Quarterly 1-Day OKR Management Meeting
OKR Review & Planning Workshop
Morning: OKR Review
Share the What, How & Why of your Key Results
During the OKR Review, you share your results with your peers. For each Key Result, you should be able to explain:
- What result you achieved (the final number and grading)
- How you pursued your Key Result
- Why the outcome might differ from your original target, including key learnings
This sharing allows you and your peers to learn from each other’s successes and challenges, and to identify what can be applied in other areas of the organization.
How to Prepare
Before the meeting, please prepare two things:
- Define the result: Determine the final outcome of your Key Result and assign a clear grade.
- Reflect on the rationale: Think about how and why you reached this result. What worked? What didn’t? What did you learn?
If you have consistently updated weekly confidence levels and conducted a mid-quarter check-in, grading should be quick and straightforward.
How the Review Meeting Works
- Duration: 3 hours (morning session)
- Your time slot: Approx. 10-minute presentation, plus Q&A and discussion.
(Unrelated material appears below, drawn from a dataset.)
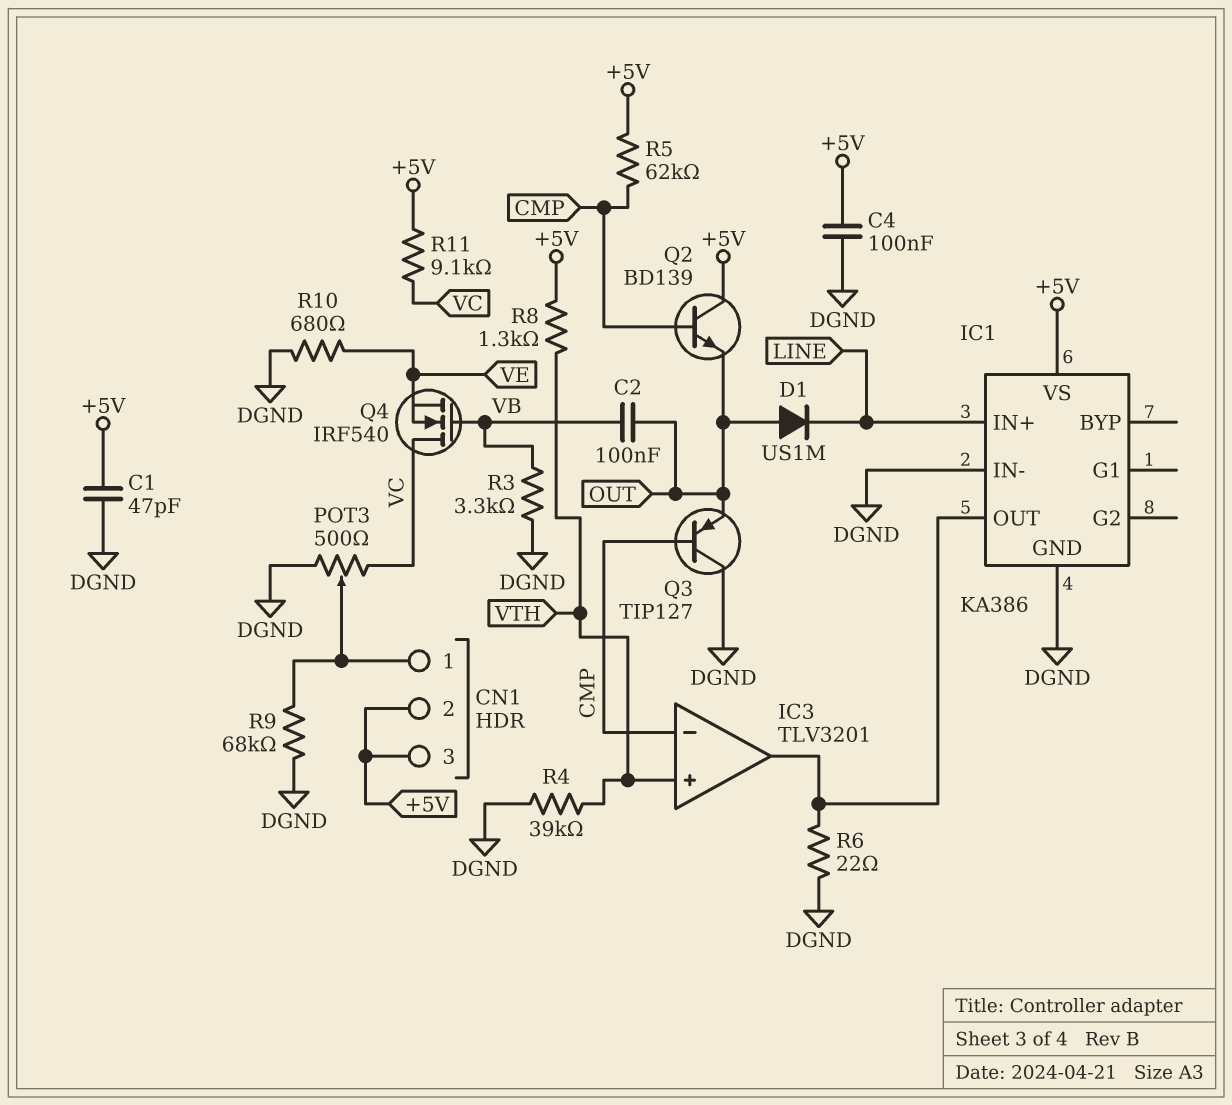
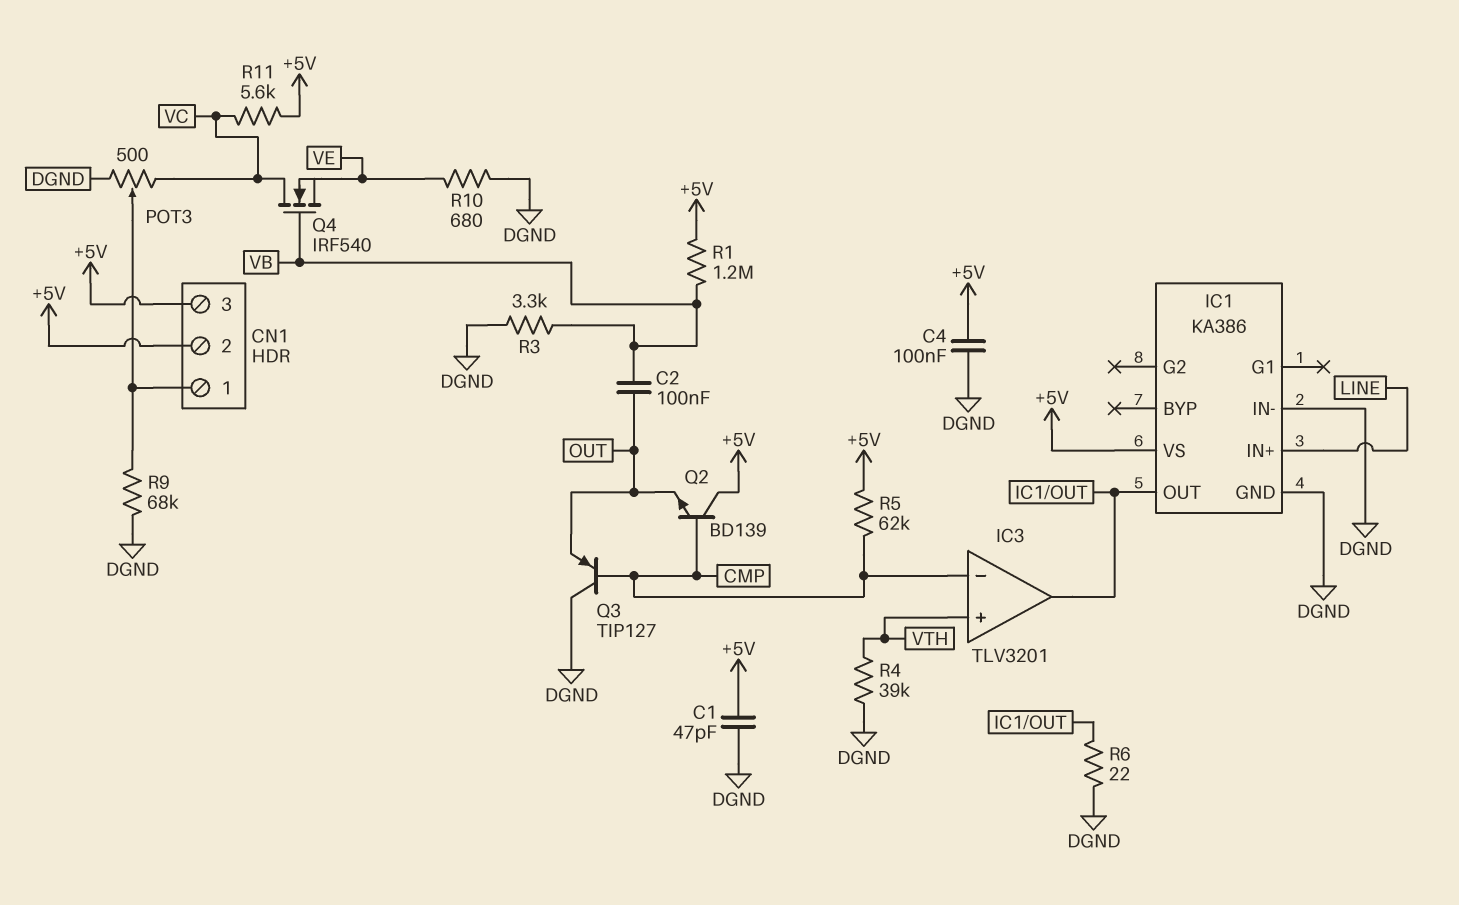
D1: diode US1M (A OUT, K LINE) -> none
R1: none -> 1.2M (+5V, VB)
R8: 1.3k (+5V, VTH) -> none
R11: 9.1k (+5V, VC) -> 5.6k (+5V, VC)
A good practice is to start with the Key Result you are most proud of. While the score is important, the real value comes from how openly you share the How & Why behind it. This honesty enables learning—and ultimately drives the success of the OKR program and your company.
Afternoon: OKR Planning
Define Priorities for the Upcoming Quarter
In the afternoon, you develop a proposal for what you commit to pursue in the next quarter.
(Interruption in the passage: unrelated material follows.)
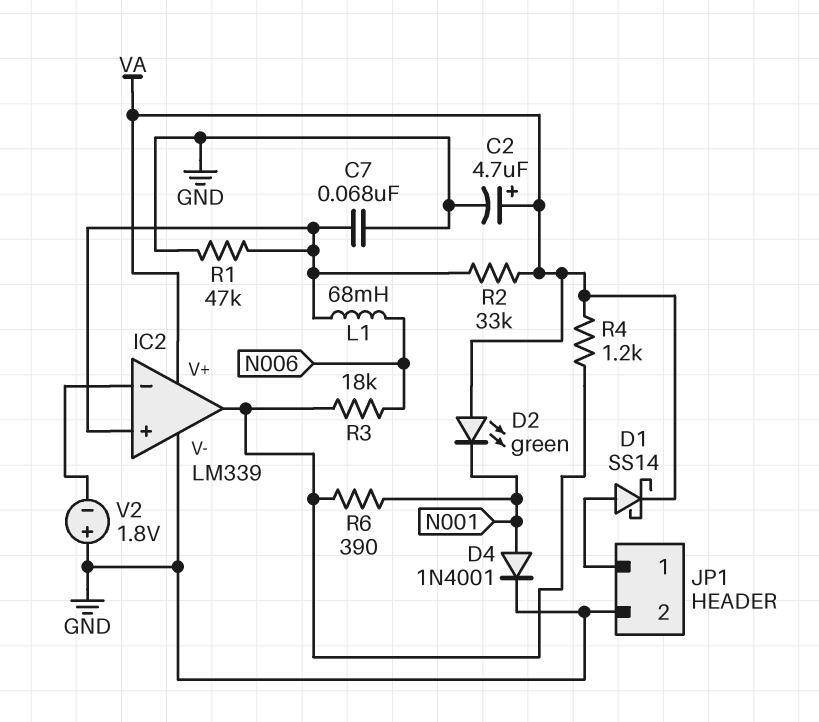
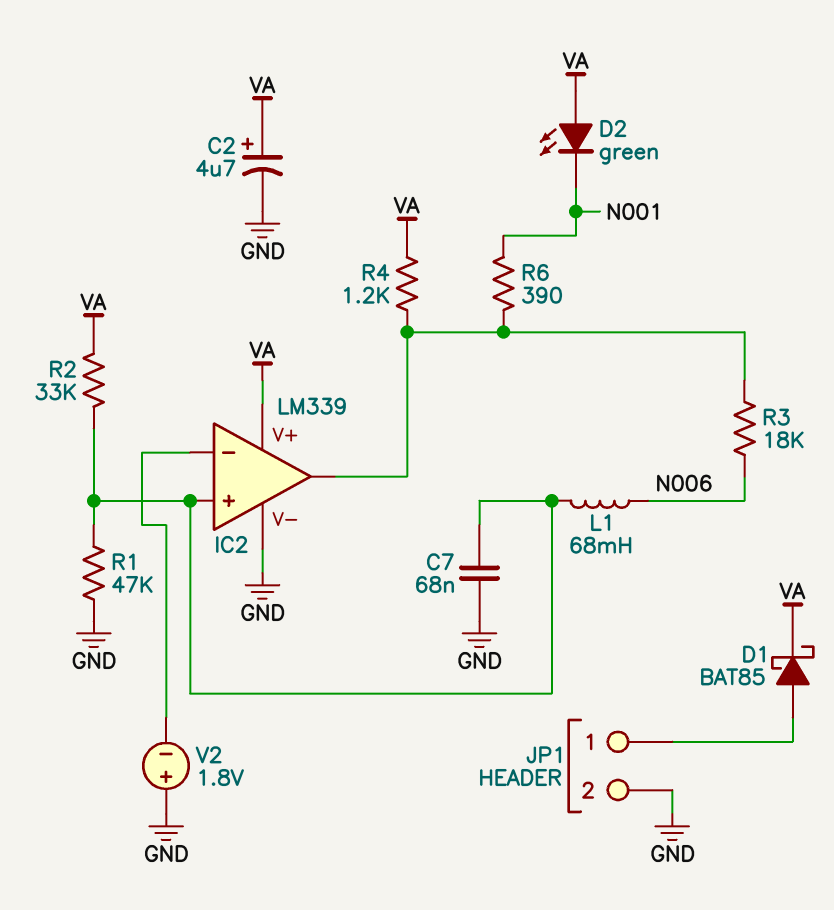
D1: schottky SS14 (A JP1/1, K VA) -> schottky BAT85 (A JP1/1, K VA)
D4: diode 1N4001 (A N001, K GND) -> none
Working Session (approx. 1 hour)
Reflect on the morning discussions and ask the three OKR core questions:
- What can we do in our area of responsibility in the next three months to contribute most to achieving our annual company goals?
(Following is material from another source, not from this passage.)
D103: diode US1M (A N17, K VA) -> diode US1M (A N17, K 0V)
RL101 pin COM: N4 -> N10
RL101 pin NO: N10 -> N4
- Are there any planned projects in the upcoming quarter that require resources?
- Are there opportunities and challenges from daily business that should be addressed?
Based on this, ask yourself:
If we could pursue only one topic, which would create the most value for the organization?
This topic becomes Objective 1.
A good practice when formulating objectives is to describe how success looks at the end of the three-month period. (Remember the Columbus example of “We are ready to embark to find a seaway to India”)
Then define the Key Results needed to make progress toward this objective and assign clear target values.
Repeat this process for up to five objectives and corresponding Key Results for the next quarter.
Preparation (recommended)
To make this session productive, you may prepare a rough draft of next quarter’s OKRs for your team before the meeting and refine them during the working session.
Management Alignment Presentations
At the end of the day, you present your proposed OKRs in the management round.
This creates commitment, alignment, and transparency around what each manager will focus on in the upcoming quarter.